"Digital deniers" are pretty thin on the ground now (or perhaps like the Marxists are waiting for their day to come and getting old and fat in the process while listening to Genesis box set LP's at 33rpm) but some recent developments offer a very good indicator of where in process of transition to digital we stand.
Netflix yesterday launched an IP delivered film service in the UK & Ireland to compete directly with LoveFilm who themselves have an online offering LoveFilm Instant. Clearly this is preferred to offering a linear channel via a traditional EPG (Film 4)- the economics if takeup is at all significant will be massively more attractive given technical costs alone. Similarly the Sky Go online version of the TV product has been a massive hit with the customer.
In contrast HMV released results showing declining sales (even taking account of the snow problems in 2010) which show that "physical" distribution continues to take a hammering.

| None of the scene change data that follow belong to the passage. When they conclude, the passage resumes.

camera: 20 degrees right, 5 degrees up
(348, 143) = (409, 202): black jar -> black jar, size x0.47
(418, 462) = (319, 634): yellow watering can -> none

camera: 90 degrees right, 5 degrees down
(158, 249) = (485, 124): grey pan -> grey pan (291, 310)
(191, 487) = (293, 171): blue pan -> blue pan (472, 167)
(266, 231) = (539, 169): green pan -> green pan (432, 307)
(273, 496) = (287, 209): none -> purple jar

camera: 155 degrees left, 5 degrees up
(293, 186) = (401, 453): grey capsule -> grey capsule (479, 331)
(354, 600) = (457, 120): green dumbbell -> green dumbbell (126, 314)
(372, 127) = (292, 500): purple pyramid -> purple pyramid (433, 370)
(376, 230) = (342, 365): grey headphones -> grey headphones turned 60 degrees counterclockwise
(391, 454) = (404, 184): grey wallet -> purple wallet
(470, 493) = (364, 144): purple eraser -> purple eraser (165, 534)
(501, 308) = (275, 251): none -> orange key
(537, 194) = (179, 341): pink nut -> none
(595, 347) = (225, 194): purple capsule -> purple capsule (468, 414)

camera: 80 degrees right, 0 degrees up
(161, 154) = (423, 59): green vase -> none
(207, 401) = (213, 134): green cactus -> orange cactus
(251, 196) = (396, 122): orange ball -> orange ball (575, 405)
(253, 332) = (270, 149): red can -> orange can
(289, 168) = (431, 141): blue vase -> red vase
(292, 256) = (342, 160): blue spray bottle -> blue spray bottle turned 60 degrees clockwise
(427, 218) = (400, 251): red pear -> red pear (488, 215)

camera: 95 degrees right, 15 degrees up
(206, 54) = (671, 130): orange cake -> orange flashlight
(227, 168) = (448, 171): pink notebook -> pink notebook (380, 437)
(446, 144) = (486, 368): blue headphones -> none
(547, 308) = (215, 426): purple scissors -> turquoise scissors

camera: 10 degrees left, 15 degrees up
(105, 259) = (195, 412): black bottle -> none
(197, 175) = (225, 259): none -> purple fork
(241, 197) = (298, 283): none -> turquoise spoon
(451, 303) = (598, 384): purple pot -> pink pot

It may be that digital, due to the fact that it cuts the supply chain down (or disintermediates if you are in investment banker), will contribute less to the economy overall but the move is inexorable. How legitimate distributors compete with pirate offerings when they are only a few clicks apart remains to be seen but we can leave that for another day.
Neither LoveFilm, Netflix or Sky were the first in digital distribution and many similar offerings have already fallen by the wayside - but it looks like the consumer market has finally arrived about 14 years after the first propositions in this area were formed. My guess is that we are about 10% into the switch over to IP / digital distribution.